Introduction
Leadership today extends across cultures, time zones, and organizational layers. While this opens opportunities for global collaboration, it also creates risks. When leaders are distant—both geographically and culturally—their decisions may not reflect the needs of their teams. The result is often misalignment, which weakens morale, increases turnover, and damages organizational trust.
This issue came to life in a Mexican fintech company, where the Chief Data Officer (CDO) made critical hiring decisions without meaningful engagement with the Analytics Engineering team. Despite the organization’s mission to serve Mexico, leadership operated from afar, prioritizing senior hires over the cultivation of local talent.
The Cost of Distance in Leadership
Research shows that leaders with positional power often speak more and listen less (Tost, Gino, & Larrick, 2013). In this case, the CDO rarely engaged directly with the team, averaging only 20 minutes of contact per quarter. This created a disconnect between decision-making and operational realities. Team members’ voices, suggestions, and concerns often went unheard, eroding trust and discouraging collaboration.
The consequences were clear: senior hires quickly left, cohesion faltered, and frustration grew. Leadership misalignment, in this context, became more than an abstract problem—it was an operational risk.
Vertical vs. Shared Leadership
Two leadership approaches illustrate the gap:
- Authority ranking (top-down, hierarchical).

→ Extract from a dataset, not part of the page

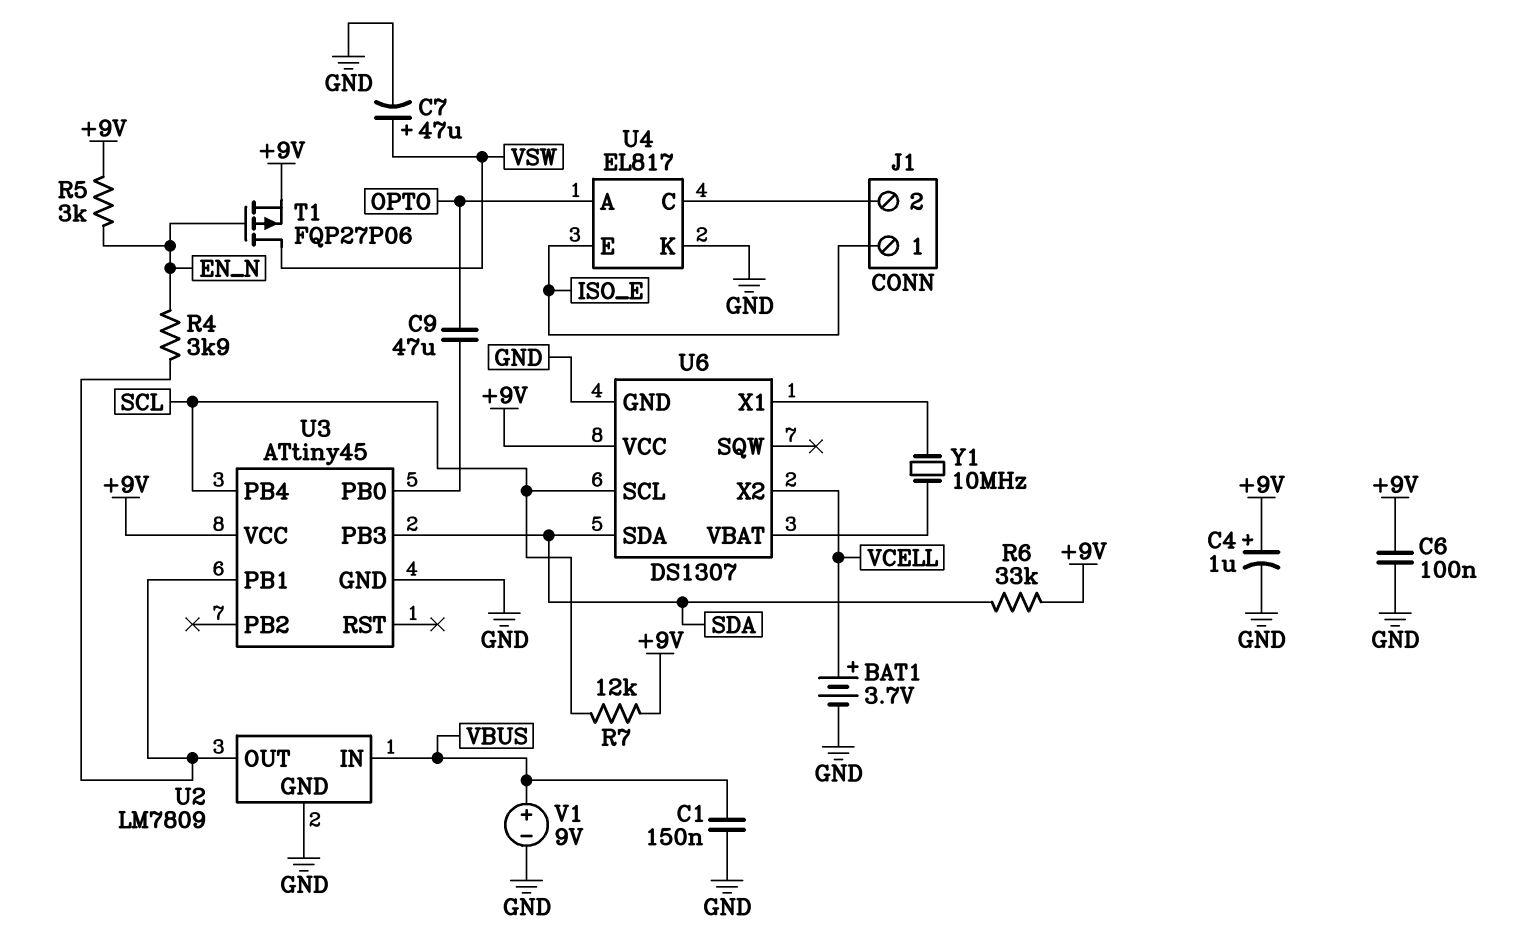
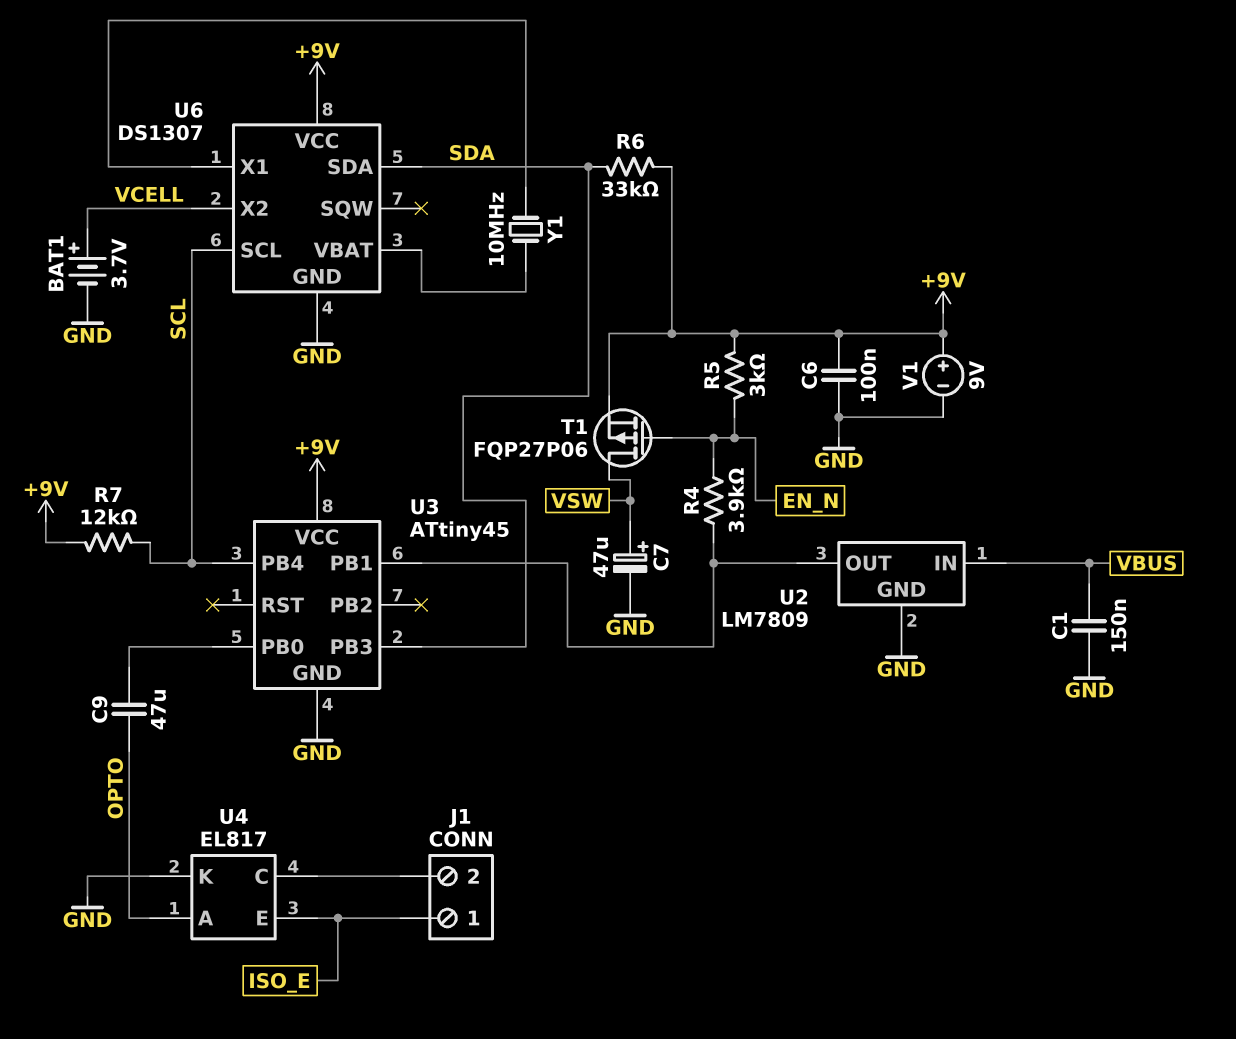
C4: 1uF (plus +9V, minus GND) -> none
V1: 9V (plus VBUS, minus GND) -> 9V (plus +9V, minus GND)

- Communal sharing (collaborative, shared responsibility) (Wellman, 2017).
In this team, authority ranking dominated. Decisions about hiring, role definition, and strategy came exclusively from the top. Yet research shows that integrating shared leadership—allowing team members to contribute to decisions—creates stronger climates of trust and innovation (Orekoya, 2023).
Moving Toward Alignment
Misalignment is not inevitable. Leaders can reconnect with their teams by:
- Hosting regular Q&A sessions and listening sessions.
- Involving teams in hiring decisions.
- Spending time onsite to understand cultural and operational nuances.
- Recognizing that leadership is not just technical oversight—it is relational work.
Conclusion
Leadership misalignment is often invisible until its consequences emerge: high turnover, disconnection, and declining performance. Leaders must remember that proximity—whether cultural, geographic, or relational—matters as much as expertise. Without it, leadership risks becoming a performance of authority rather than a practice of trust.